Are Mainline Baptisms Valid?

A friend and HB reader writes to ask about the validity baptisms administered in mainline (liberal) congregations. Should a NAPARC  (North American Presbyterian and Reformed Council) affiliated congregation receive as valid a baptism performed by a minister in a denomination that has largely abandoned the historic Christian faith? After all, arguably, such a denomination has lost at least one of the marks of the true church (Belgic Confession art. 29), namely discipline, and if so does it have the other two marks? After all, Machen said that liberal Christianity is an oxymoron, that theological liberalism, Modernism, is not really Christianity at all. To make matters worse, baptism is now being performed by persons who do not meet basic biblical qualifications. If so, how could we receive the baptism from such a denomination or minister?

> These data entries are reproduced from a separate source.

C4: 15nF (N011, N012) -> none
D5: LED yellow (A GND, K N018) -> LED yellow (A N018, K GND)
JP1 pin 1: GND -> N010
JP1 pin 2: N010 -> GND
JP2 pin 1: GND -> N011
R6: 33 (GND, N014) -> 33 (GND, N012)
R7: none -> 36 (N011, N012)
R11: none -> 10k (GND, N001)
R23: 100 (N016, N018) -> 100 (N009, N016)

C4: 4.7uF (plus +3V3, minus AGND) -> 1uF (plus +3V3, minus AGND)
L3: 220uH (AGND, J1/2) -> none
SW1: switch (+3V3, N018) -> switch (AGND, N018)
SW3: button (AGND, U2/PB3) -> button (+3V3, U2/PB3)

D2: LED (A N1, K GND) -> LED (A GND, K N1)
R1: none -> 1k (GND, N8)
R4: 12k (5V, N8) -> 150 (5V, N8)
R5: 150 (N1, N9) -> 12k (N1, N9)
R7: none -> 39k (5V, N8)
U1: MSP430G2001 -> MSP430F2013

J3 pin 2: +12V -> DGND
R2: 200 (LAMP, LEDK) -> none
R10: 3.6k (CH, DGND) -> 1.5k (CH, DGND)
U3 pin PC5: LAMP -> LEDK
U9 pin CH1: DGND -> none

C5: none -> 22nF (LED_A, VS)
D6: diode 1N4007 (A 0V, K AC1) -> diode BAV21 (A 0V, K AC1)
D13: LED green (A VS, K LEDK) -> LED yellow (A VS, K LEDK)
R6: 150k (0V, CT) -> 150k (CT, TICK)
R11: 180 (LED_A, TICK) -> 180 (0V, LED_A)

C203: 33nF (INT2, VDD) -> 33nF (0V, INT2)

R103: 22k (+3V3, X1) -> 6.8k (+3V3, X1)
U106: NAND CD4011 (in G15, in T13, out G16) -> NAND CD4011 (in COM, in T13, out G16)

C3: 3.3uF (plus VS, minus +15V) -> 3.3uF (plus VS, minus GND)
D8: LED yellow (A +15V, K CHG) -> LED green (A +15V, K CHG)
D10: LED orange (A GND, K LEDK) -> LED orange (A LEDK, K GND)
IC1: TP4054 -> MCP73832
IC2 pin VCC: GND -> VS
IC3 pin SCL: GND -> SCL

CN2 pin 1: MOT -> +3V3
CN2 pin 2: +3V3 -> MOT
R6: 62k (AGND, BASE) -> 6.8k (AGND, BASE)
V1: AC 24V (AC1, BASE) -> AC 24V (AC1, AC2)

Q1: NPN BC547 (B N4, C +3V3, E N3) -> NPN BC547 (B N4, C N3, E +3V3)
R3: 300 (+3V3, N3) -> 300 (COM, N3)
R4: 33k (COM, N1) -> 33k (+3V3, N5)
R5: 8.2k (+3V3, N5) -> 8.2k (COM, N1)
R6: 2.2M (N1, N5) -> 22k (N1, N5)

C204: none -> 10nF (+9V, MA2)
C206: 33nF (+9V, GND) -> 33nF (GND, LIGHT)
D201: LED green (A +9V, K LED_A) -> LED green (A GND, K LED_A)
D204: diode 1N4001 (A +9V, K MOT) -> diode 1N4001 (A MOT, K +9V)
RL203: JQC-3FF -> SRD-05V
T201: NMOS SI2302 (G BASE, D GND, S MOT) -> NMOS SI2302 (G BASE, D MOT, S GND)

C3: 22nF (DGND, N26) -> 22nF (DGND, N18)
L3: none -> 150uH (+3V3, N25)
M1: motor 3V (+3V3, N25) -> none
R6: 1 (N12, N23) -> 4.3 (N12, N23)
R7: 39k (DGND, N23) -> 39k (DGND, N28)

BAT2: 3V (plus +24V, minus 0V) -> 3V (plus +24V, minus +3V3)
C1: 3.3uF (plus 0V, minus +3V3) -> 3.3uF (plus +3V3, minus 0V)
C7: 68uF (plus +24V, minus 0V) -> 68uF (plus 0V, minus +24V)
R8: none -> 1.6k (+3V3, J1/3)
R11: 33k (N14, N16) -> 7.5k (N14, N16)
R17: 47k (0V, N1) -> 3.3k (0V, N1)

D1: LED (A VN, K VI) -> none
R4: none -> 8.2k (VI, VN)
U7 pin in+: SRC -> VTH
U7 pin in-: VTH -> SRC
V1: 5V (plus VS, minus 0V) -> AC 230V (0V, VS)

Let us define our terms. The adjective mainline refers to the old American Protestant denominations, sometimes described as the “Seven Sisters,” namely, the Presbyterian Church USA, the United Methodist Church, the United Churches of Christ, the American Baptist Church, the Disciples of Christ, the Evangelical Lutheran Church in America, and the Episcopal Church USA. These are historic denominations that largely adopted liberal theology, piety, and practice about the turn of the 20th century. There remain conservative congregations and ministers within them but they are mostly committed to being as inclusive as possible. In some cases, e.g., the PCUSA it is virtually impossible for a traditional, confessional Presbyterian to be ordained. One must affirm, e.g., the ordination of females, the Barthian view of Scripture, and probably other liberal shibboleths.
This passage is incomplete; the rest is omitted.